Is It Really OK to Treat Devs The Way We Do?
Earlier this month, David Gaider, Lead Writer of the Dragon Age series, wrote about why he avoids the BioWare Social Network and other such “toxic environments,” saying that “spending too much time there starts to make me feel negative — not just about the games we make, but about myself and life in general. That’s not a good feeling to have.”
There was something profound about Gaider’s words — a reminder that, behind the marketing and the PR and the faceless game studio label, developers are human beings. Is it ever okay to treat a fellow human being the way we treat game developers that disappoint us?
Let’s take Blizzard and BioWare as recent examples of developers that have had an immeasurable amount of hate spewed in their direction. Many people would state that these studios brought this wrath down upon themselves, and that they deserve to stew in the mess they made. I won’t deny that there’s validity to that argument — both of these companies were worshiped until they released titles that simply weren’t up to their former standards, then handled PR with fans in a, shall we say, less than desirable fashion.

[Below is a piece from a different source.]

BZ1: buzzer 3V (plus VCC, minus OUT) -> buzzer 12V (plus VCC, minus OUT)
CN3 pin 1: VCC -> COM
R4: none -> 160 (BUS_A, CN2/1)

It’s perfectly legitimate and understandable that passionate fans would have a passionate reaction to this.
But does that give us carte blanche to tell developers anything we want, regardless of how scathing, derogatory, or threatening it is?
These developers are human beings who are just trying to make a living to feed their families. They don’t wake up in the morning with the evil intentions of destroying everything we love — they’re genuinely trying to do a good job, because they want their game to succeed. Do they make mistakes? Absolutely — huge ones. But is incompetence reason enough to justify a flood of comments so negative that they could induce depression in an otherwise healthy person?
Worse yet is the fact that most of the people affected had little to do with the decisions that led to our disappointment. Every programmer, animator, and technical artist that poured months and years of their lives into creating something that they were likely proud of before release is also affected by our scathing comments made toward the company as a whole. Hell, even lead developers are often at the mercy of their publishers and can be forced into making design decisions they disagree with (*cough* unnecessary multiplayer component *cough*).
Don’t get me wrong — it’s important for us to communicate a game’s faults to developers. How else will the industry improve? But when legitimate criticism is communicated with the same hostility and aggression that inflammatory nonsense is, it all blends together into white noise.
There’s a fine line between criticism and cyber bullying, and that line is crossed when we start making people feel negative “about [themselves] and life in general.” We have a right to be angry at developers, and we have a right to express exactly how they failed us; but when we start treating these people as though they committed some heinous crime, we need to take a step back and evaluate whether we would want to be treated that way if we screwed up at our job.